# Pics of my G20



## Guest (Mar 20, 2003)

Hey guys, I jus figured out how to post pics of my car. Heres a link to it......


http://www.cardomain.com/id/g20hybrid


----------



## dry (Oct 21, 2002)

awesome g20.... I love it. looking good.


----------



## sno (Oct 4, 2002)

sick! i want it!


----------



## ImportCarTuner (Jun 9, 2002)

Nice G20 bro.


----------



## whiteb14 (Jul 7, 2002)

*very nice!*

theres nuthin better than jdm... how much did those tails run u for?


----------



## MP2050 (May 1, 2002)

I like it...even the graphics seem to fit the look of the car. The wing goes with the wheels so thas acceptable.

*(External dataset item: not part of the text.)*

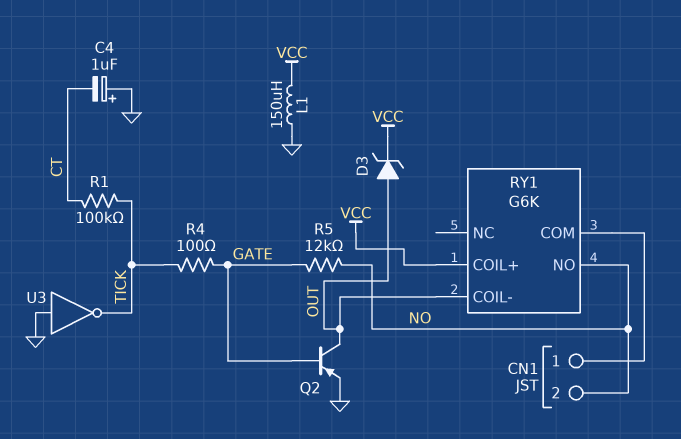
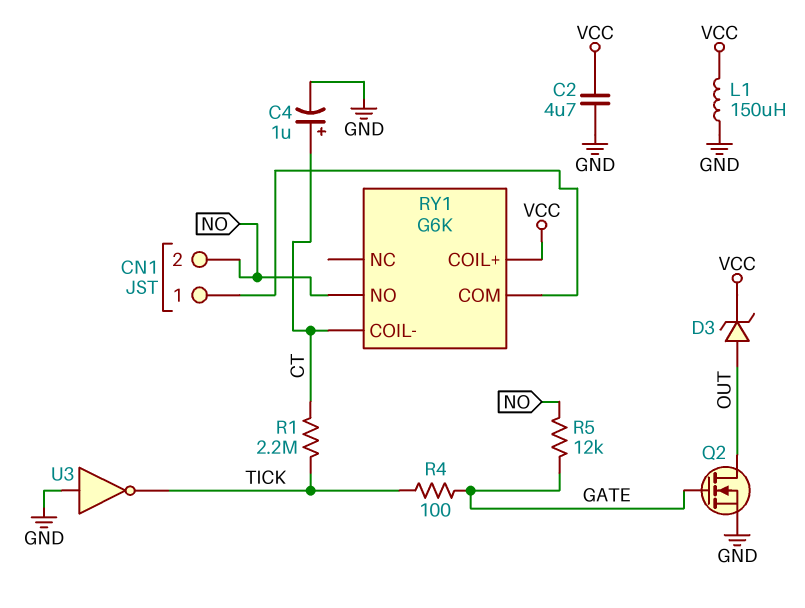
C2: none -> 4.7uF (GND, VCC)
C4: 1uF (plus GND, minus CT) -> 1uF (plus CT, minus GND)
Q2: PNP (B GATE, C OUT, E GND) -> NMOS (G GATE, D OUT, S GND)
R1: 100k (CT, TICK) -> 2.2M (CT, TICK)
RY1 pin COIL-: OUT -> CT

I love how U did your lights....DAMN I gotta visit my boys back on the G20.net site --havent been there in a while...


----------



## NX EXA (Mar 17, 2003)

_*Dude that's freakin' sick. I love it. Always been a fan of the G20/Primera. Very nice work.*_


----------



## NissanAdict (Dec 3, 2002)

very very very very nice


----------



## my420sx (May 12, 2002)

Have you taken it to the track?


----------



## 91SR20DE (Nov 25, 2002)

Dude, I had no idea a G20 could look so good. You make me want one.


----------



## AVERAGE (Aug 9, 2002)

thats tight , dog.


----------



## ccroaddog (Jun 20, 2002)

that car is one of a kind....good job


----------



## crazy4myb14 (Jan 20, 2003)

nice ride! is that the same ride on reader's rides on super street??? i'm not just feeling the graphics but other than that, realllll nice.


Ben


----------



## LIUSPEED (May 29, 2002)

sweet g20..

where did u get ur HID system from and what the kelvin temp on it?


----------



## sentravis (Jul 7, 2002)

Rice.. i mean Nice.. but the only thing i want from that is the det.. and wishin i wouldnt have bought 16" rims.. Travis


----------



## crazy4myb14 (Jan 20, 2003)

1999GXE1.6 said:


> *Rice.. i mean Nice.. but the only thing i want from that is the det.. and wishin i wouldnt have bought 16" rims.. Travis *


hmmmm i dont see nuttin rice bout it. maybe the graphics were a lil played out but he was goin for the dtm look i guess. i think his set up is awesome especially the volks and the turbo


Ben


----------